I just found out that I would have to provide my own meals throughout my internship at George Mason University with the Benjamin Franklin Summer Institute of South and Central Asia. My job is to watch over the kids after hours, like a camp counselor, and sleep in the commons on campus. I will have a community sitting room
to my disposal in a different building (and likely only at certain times of the day), but I’ve never had to deal with something like this. The whole reason I chose off-campus housing was having my own kitchen (that, and it was extremely cheap in comparison with the suites on campus), because the university lacks in allergy-friendly dining and labeling.
So, for the last week of June and the majority of July, I’ll be hanging out with awesome kids from south and central Asia, teaching them the art of conflict resolution, teamwork, and the beauty found in the differences we as individuals (and countries) have. I have a feeling there will be a lack in posting recipes, but you can bet July will focus on how to survive in the dorms gluten-free. I am looking forward to the challenge, but I’m still… uncertain.
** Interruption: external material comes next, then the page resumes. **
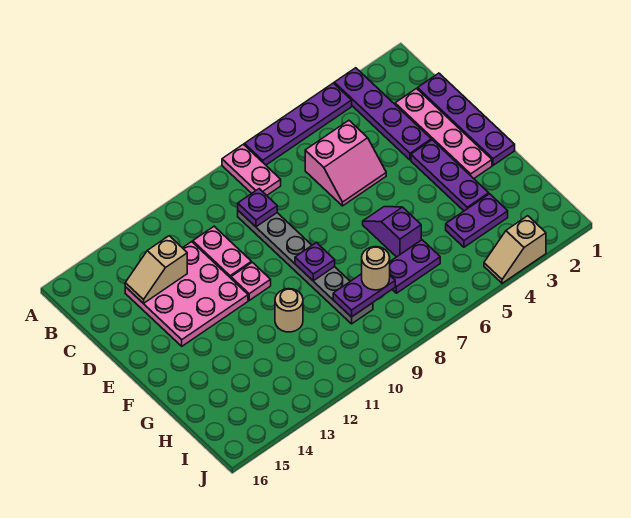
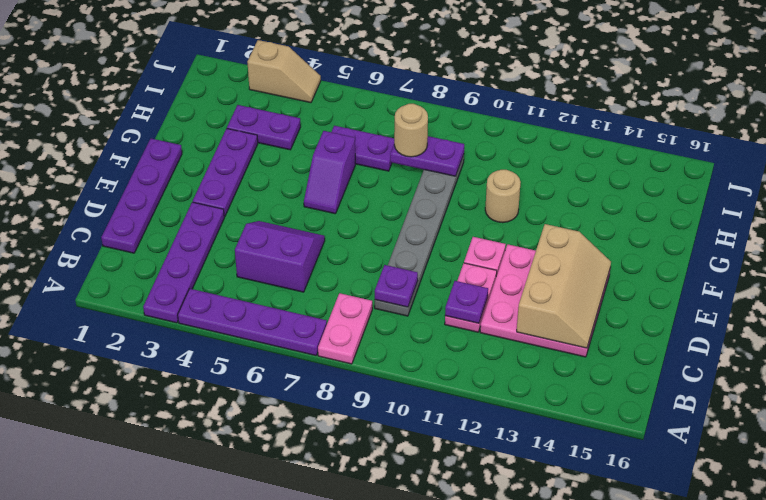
pink plate C2:F2 level 1 -> none
pink slope C5:D6 level 1 top C -> purple slope C5:D6 level 1 top C
tan slope C13:C14 level 2 top 13 -> tan slope C13:E14 level 2 top 13
purple plate F9 level 2 -> purple plate C11 level 2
How will I deal? The answer is simple: simplicity is key.
|I have a feeling oatmeal smoothies are going to be my go-to breakfasts for a while...|
I’m used to making simple and easy meals. It only takes a fresh salad, a bed of rice, and a slab of meat to make my household happy. Simple, right? But it’s going to be a whole new level of “simple” I’ll be attempting. I don’t use the microwave, so I’ll have to use different forms of cooking and preparation.
Here’s what I plan on bringing to survive in the dorms:
- dorm-sized fridge,
- rice cooker,
- coffee maker,
- cutting board and knife,
- plate, bowl, and mug,
- fork, knife, and spoon
- Mason jars for storage
- lunch bag and Bento box
- dish-washing soap, sponges, and drying towels
Is there anything I’m missing, or things I should put into particular consideration? Any pointers? Advice? Concerns? Anyway, I’ve learned one particular method that’s perfect for college students, beginner and professional cooks alike: one-pot meals.
Prosciutto & Basil Crustless Quiche
6 Large eggs, beaten
8.5 oz So Delicious unsweetened coconut milk
1/4 tsp. Sea salt
1/4 tsp. Pepper
2 oz Parmesan, grated
1/2 Red onion, finely diced
1 Tomato, halved and finely sliced
3 Garlic cloves, coarsely chopped
2 oz Prosciutto, shredded
18 Basil leaves, roughly chopped
Preheat the oven to 350°F.
In a large mixing bowl, combine the beaten eggs and coconut milk using a hand blender or whisk.
Stir in the Parmesan, salt and pepper, and pour into a greased 9-inch pie pan.
Sprinkle the garlic and onion throughout the filling, “sinking” the prosciutto, tomato slices, and basil leaves just underneath the surface.
Bake for 45 minutes or until the mixture has set.
Serve immediately, garnished with sour cream or salsa.